Sabrın sonu selamet!
Kendimizi motive eder, güzel günleri düşünürüz ve çabuk sonuç alacağımızı düşünüp olağan gücümüzle ağır bir maratona hazırlanırmışçasına spora asılırız. Fakat bu Hiçbir sonuç getirmeyeceği gibi aynı zamanda sizi hem fiziksel, hem de ruhsal olarak yorar.

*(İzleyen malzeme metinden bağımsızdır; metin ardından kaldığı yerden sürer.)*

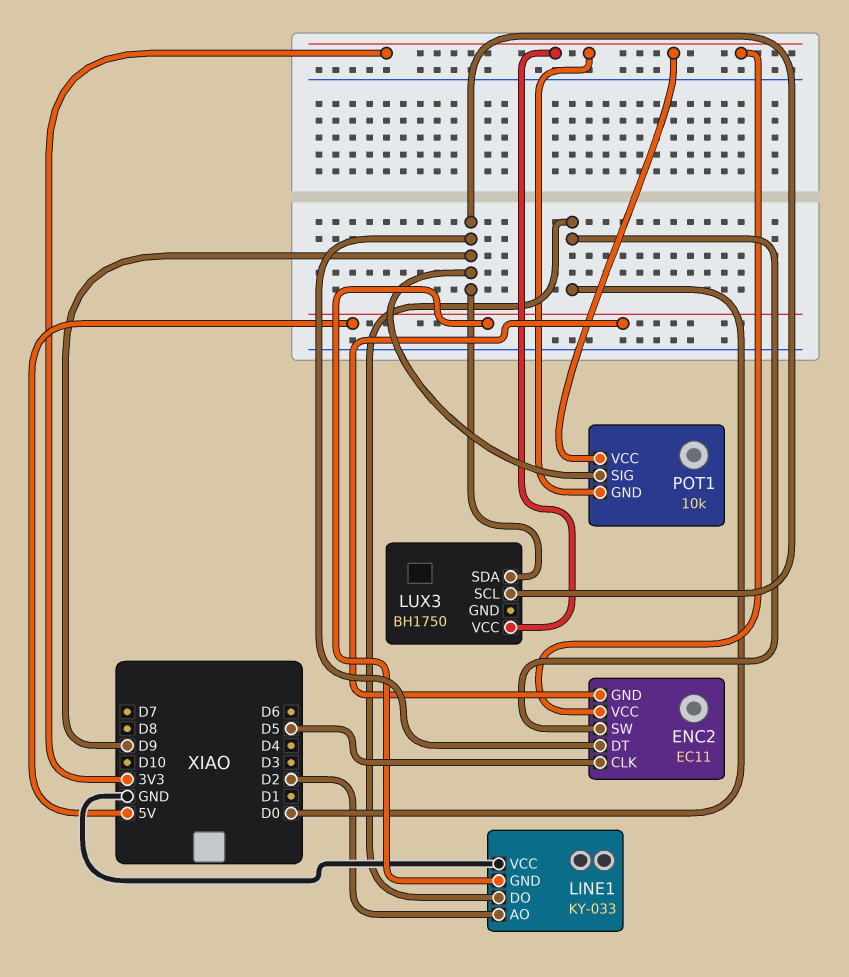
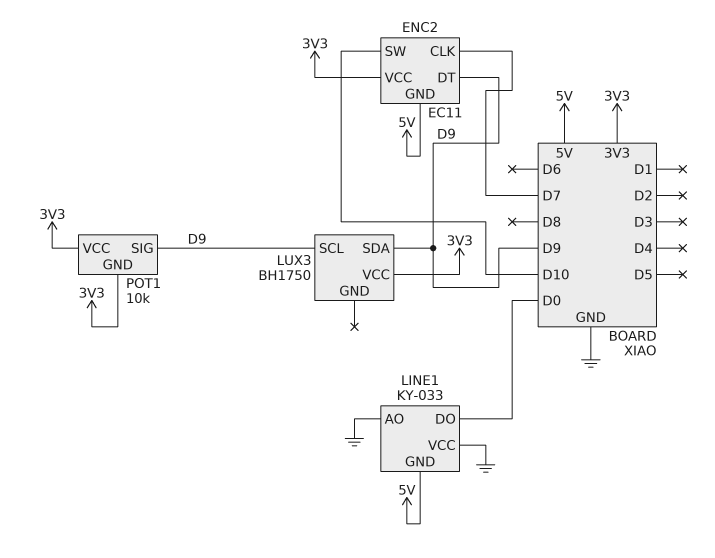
ENC2 pin CLK: D5 -> D7
ENC2 pin SW: D0 -> D10
LINE1 pin AO: D2 -> GND

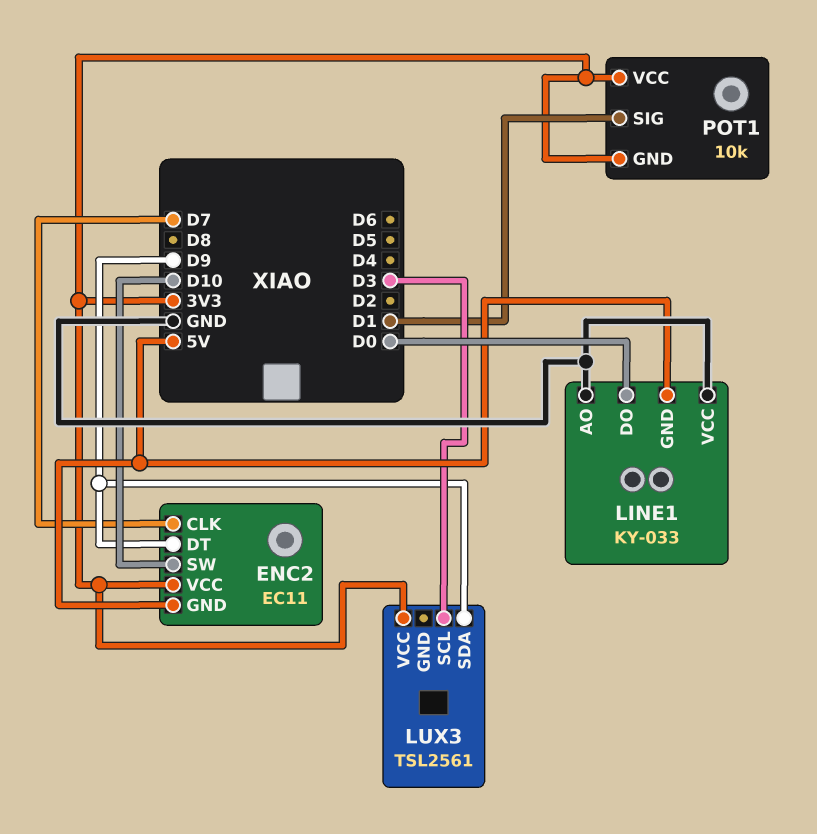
LUX3: BH1750 -> TSL2561
LUX3 pin SCL: D9 -> D3
POT1 pin SIG: D9 -> D1

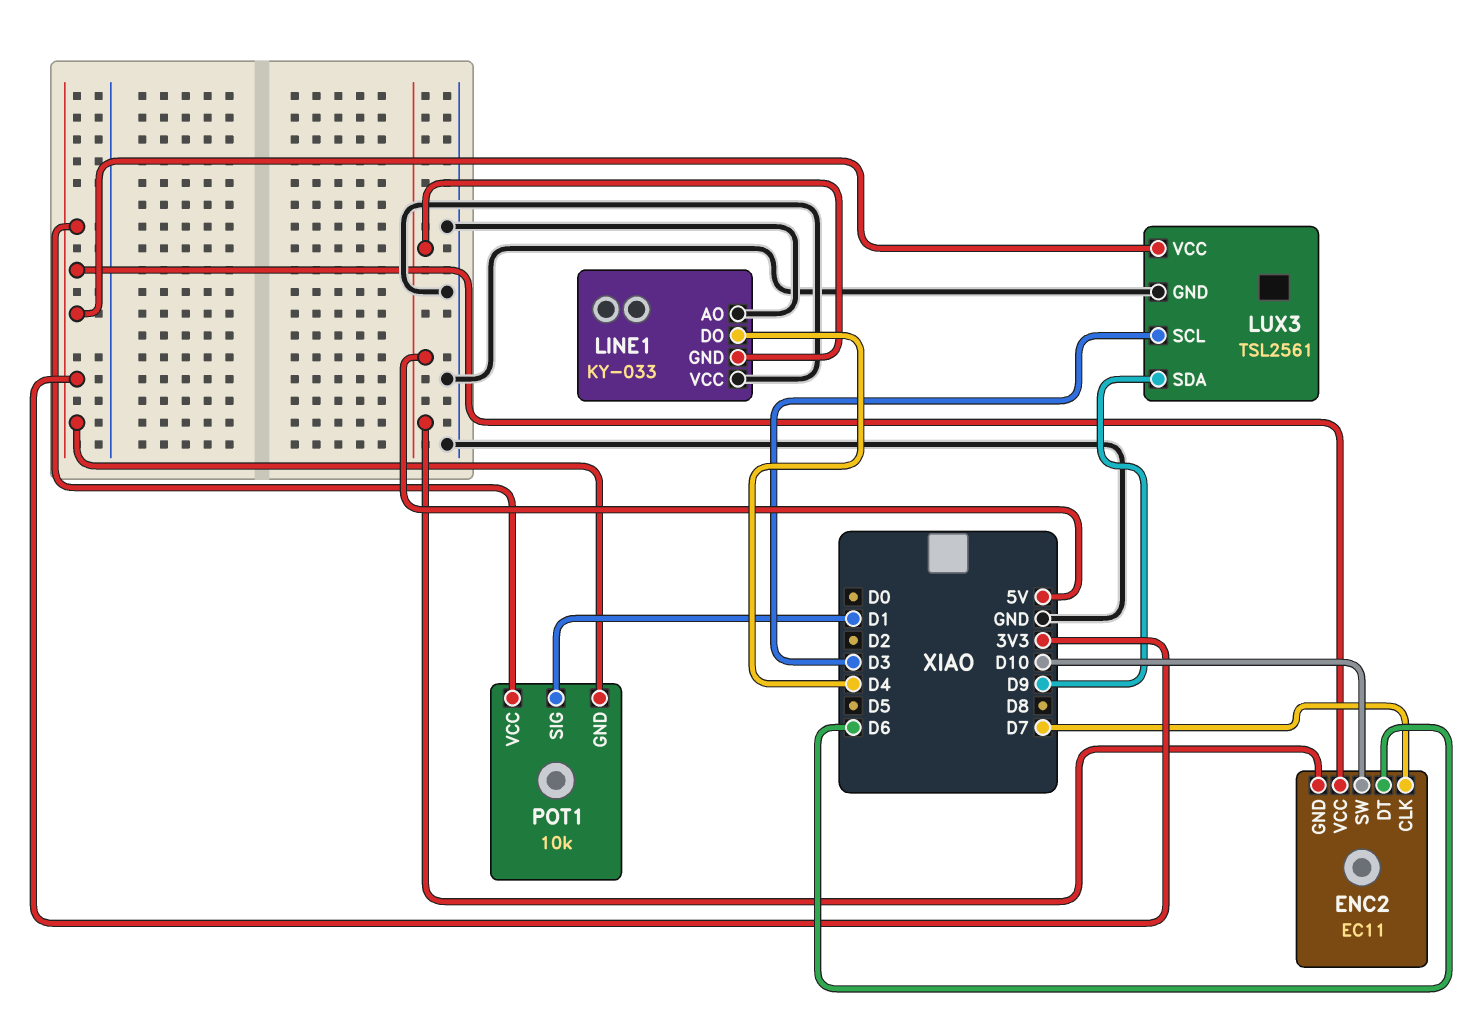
ENC2 pin DT: D9 -> D6
LINE1 pin DO: D0 -> D4
LUX3 pin GND: none -> GND

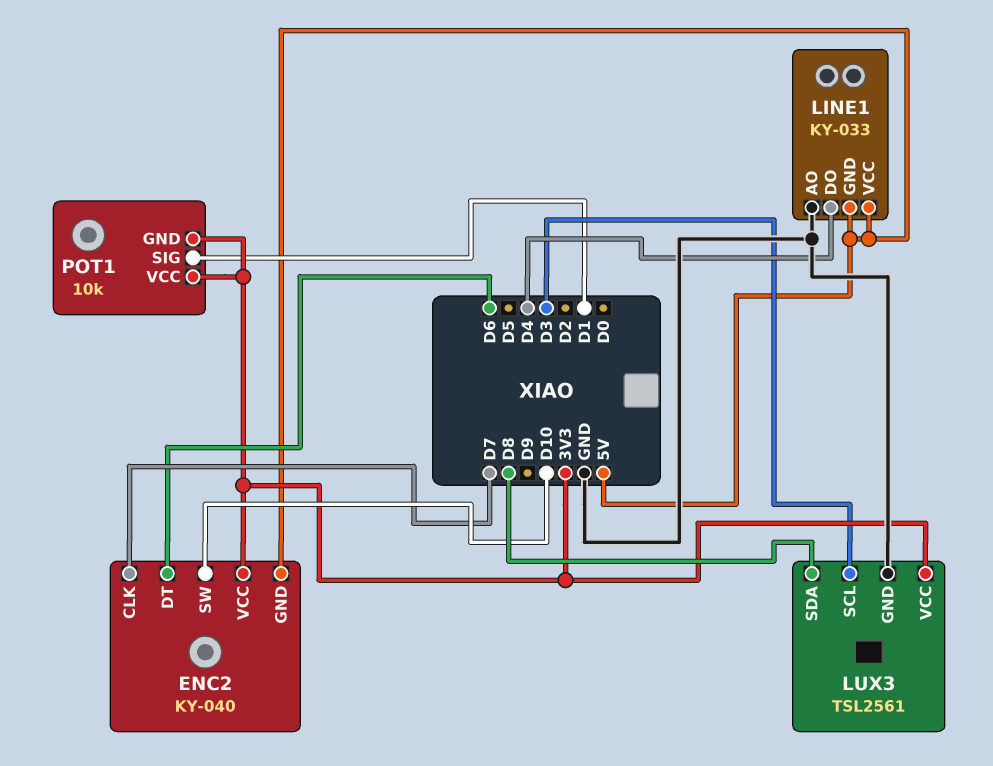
ENC2: EC11 -> KY-040
LINE1 pin VCC: GND -> 5V
LUX3 pin SDA: D9 -> D8

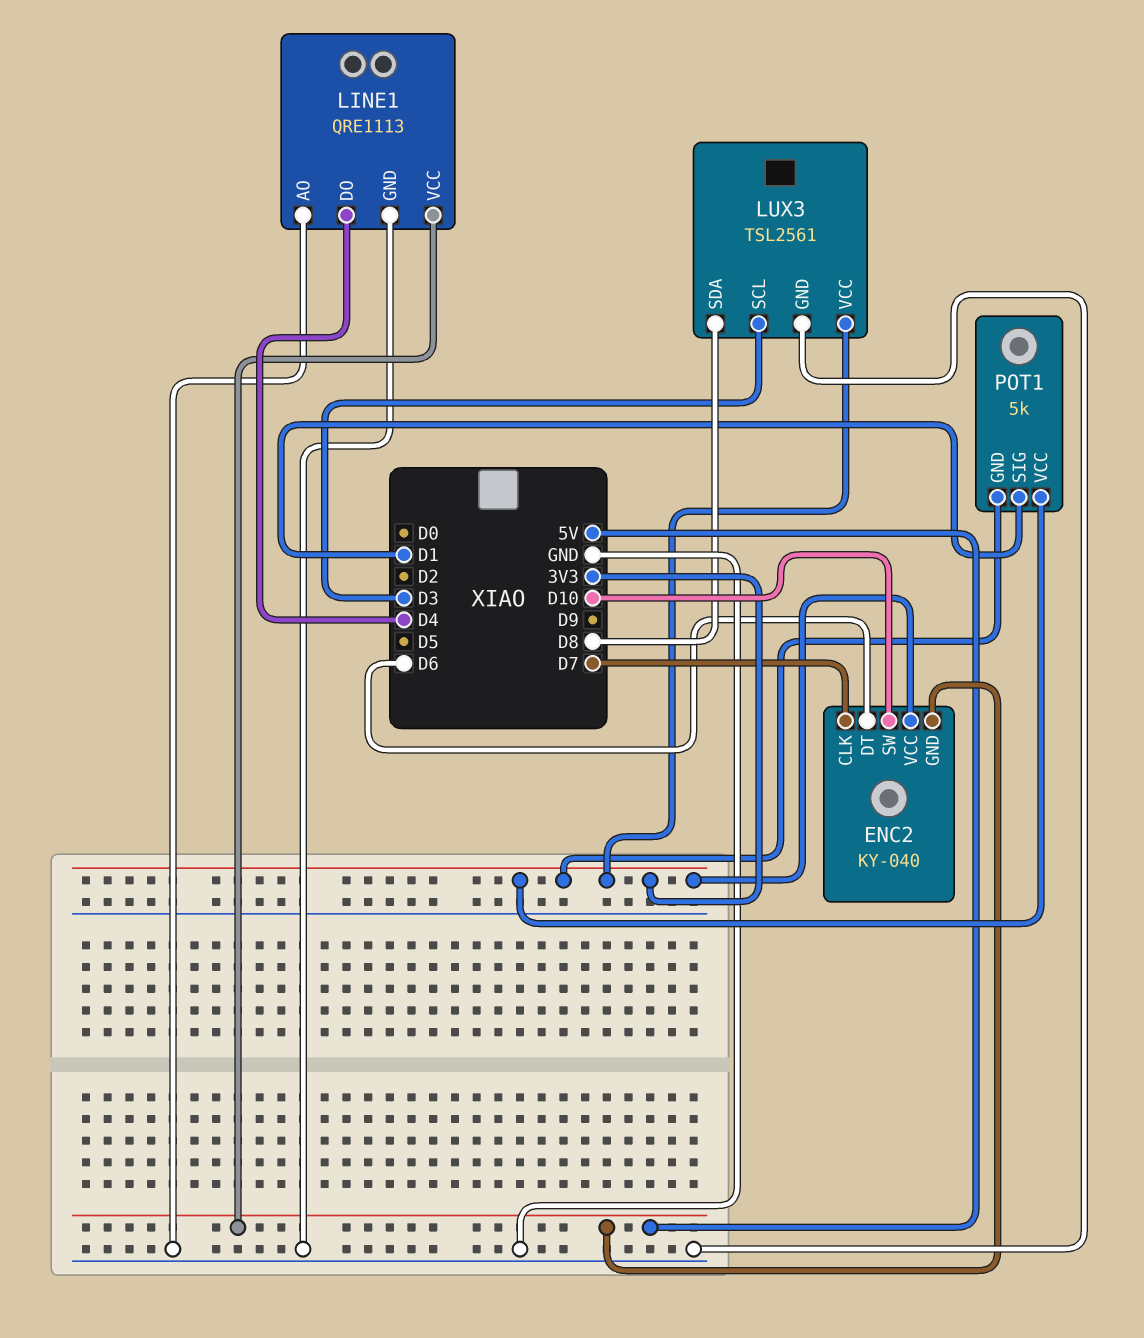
LINE1: KY-033 -> QRE1113
LINE1 pin GND: 5V -> GND
POT1: 10k -> 5k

Bu konuda Kuzey Karolina Atletik Performans Merkezi'nde görevli fizik tedavi uzmanı Brian Schiff “Spora iki- dört hafta arasında iki veya üç günlük egzersizlerle başlayın. Daha sonra bu sisteme vücudunuzun alıştığını hissettiğinizde günleri artırın. Fakat her ne kadar vücudunuz dayanırsa dayansın kesinlikle her gün spor yapmayın. Haftanın bir günü vücudunuzun dinlenmesi, kendini toparlaması, güç kazanması ve yenilenmesini sağlayın. Böylece daha iyi sonuçlar alırsınız” diyor. Spor Psikoloğu Casey Cooper ise “Kilo vermeyi hedefleyip, spora başladığımızda zihinsel enerjimizi çoğu zaman görmezden geliriz. Fakat önemli olan vücudunuzun tamamiyle bir uyum ve rahatlık içinde olması gerekir”.